Associating 'accuracy' with calculated values is not the same as associating
precision with measured parameters. It's easier and more defensible to do
the latter in the context of metadata -- so that means that the data which
are documented and archived should be as close to the original measurements
as possible. Derivative representations of the data (calculated values)
should be reproducible from the metadata, but probably not incorporated into
the data being archived. Encouraging the archival of original measurements
as 'best practice' potentially has the side effect of simplifying the
proliferation-of-units conundrum as well. Many of the esoteric units which
have been proposed are obviously calculated values and not original
measurements. Unfortunately, data which are contributed are often massaged,
summarized or cleaned-up (whatever that means). I would be satisfied to be
able to make a cogent statement about simple measurement precision, never
mind accuracy.
One problem with making precision optional is that when calculated values
are represented, and the 'original measurements' are gone, the precision
implied by the data can be misleading (ie. more precise than warranted).
And data archaeology efforts to derive the correct precision from calculated
values are not necessarily trustworthy - as David has found out. Requiring
precision forces an 'educated guess' at the time EML is generated from the
data. It might be preferable to have it guessed at then, than to leave it
to a naive future end user.
My .02 $.
-Scott
BTW - I love that 1.25" example. English units (mis)represented in decimal
precision. Oh brother. (We do that here too, mm is just too....metric,
apparently!) Don't know exactly why...it can't be that XML is holding us
back from representing it as ¼" precision can it? :)
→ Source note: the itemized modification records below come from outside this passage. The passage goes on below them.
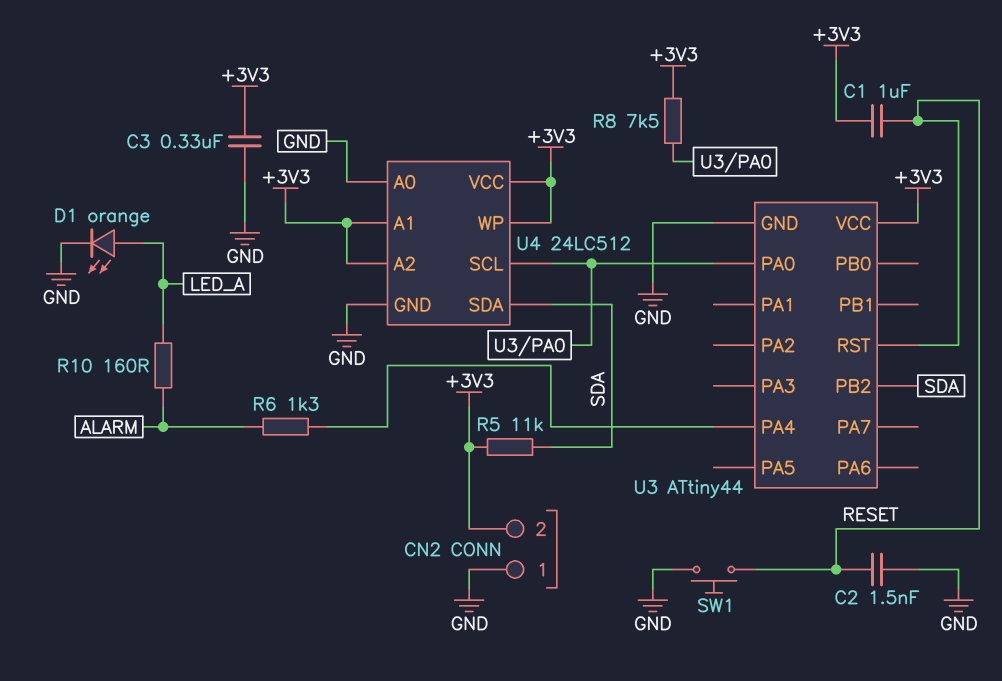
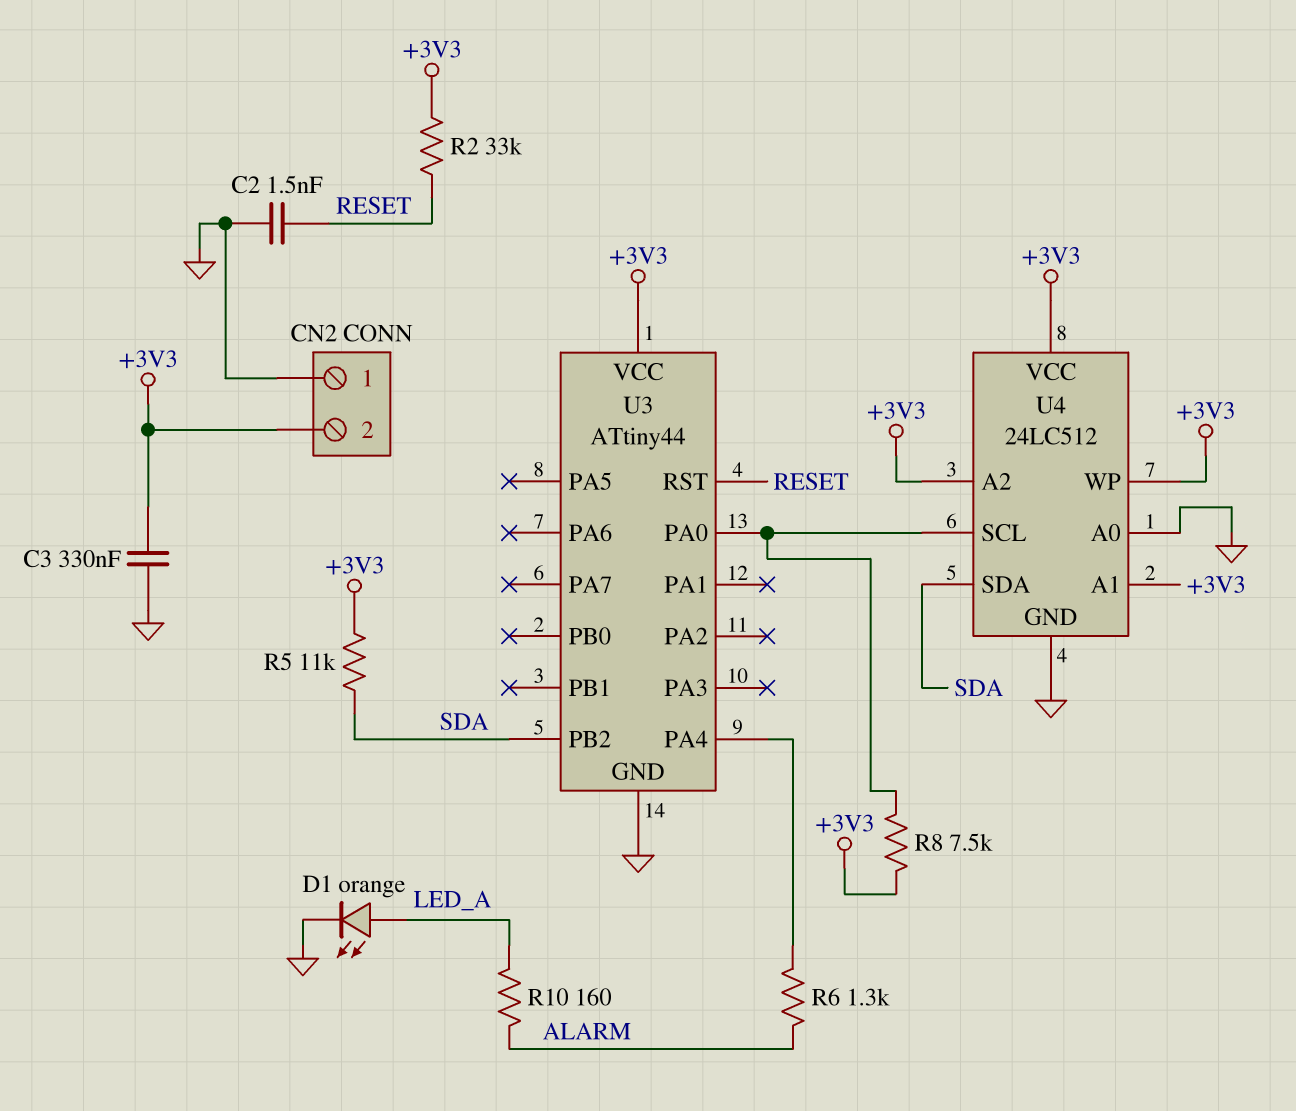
C1: 1uF (+3V3, RESET) -> none
R2: none -> 33k (+3V3, RESET)
SW1: button (GND, RESET) -> none

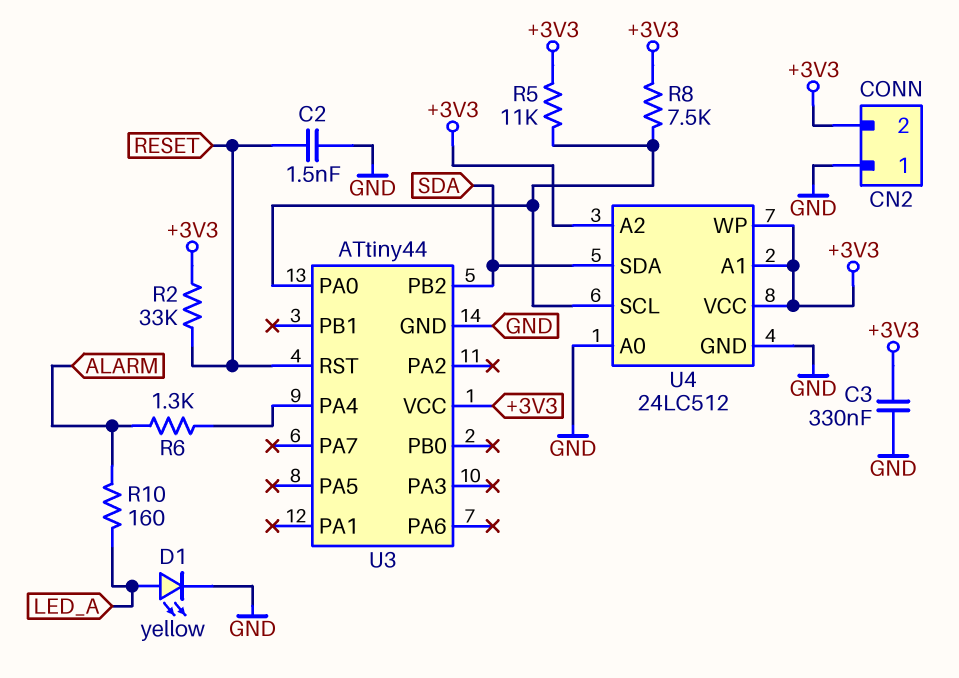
D1: LED orange (A LED_A, K GND) -> LED yellow (A LED_A, K GND)
R5: 11k (+3V3, SDA) -> 11k (+3V3, U3/PA0)

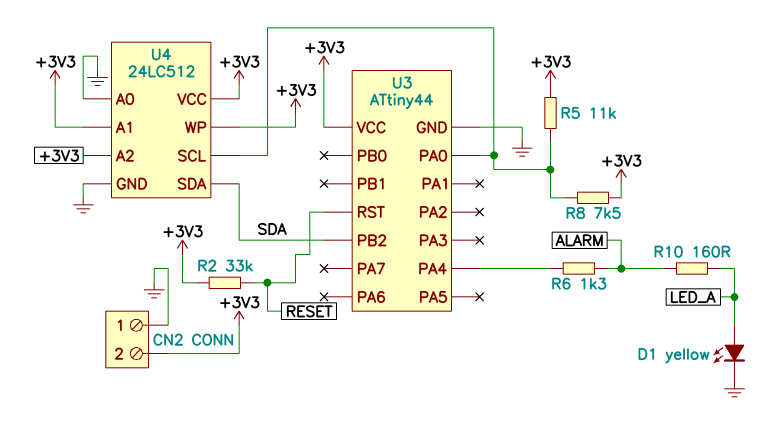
C2: 1.5nF (GND, RESET) -> none
C3: 330nF (+3V3, GND) -> none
Tim Bergsma <tbergsma at kbs.msu.edu> writes:
> Peter, others,
>
> regarding the previous comment...
>
> > However we go, its obivous that we need to re write the definiation
> > of precision since, as David points out, its doesnt define the term
> > precision. - is it significant digits or an iterval? and does that
> > refer only to the mimumum reported digit or interval or is it a
> > statement of accuracy?
>
> I agree. We need to rewrite the definition. It is interval, not
> significant digits, because significant digits is just a special case
> of interval, and we need to stay general. It is not a statement of
> accuracy OR statistically qualified "precision", because there is no
> universally-received definitions for these things, and no way to
> attach a custom definition to the precision element.
>
> Tim
>
> P.S. This doesn't solve Barbara's two-fish-scales problem. Alas! I
> fear it is unsolvable. Perhaps she should just report the worst of
> the two relevant precisions, or split the table.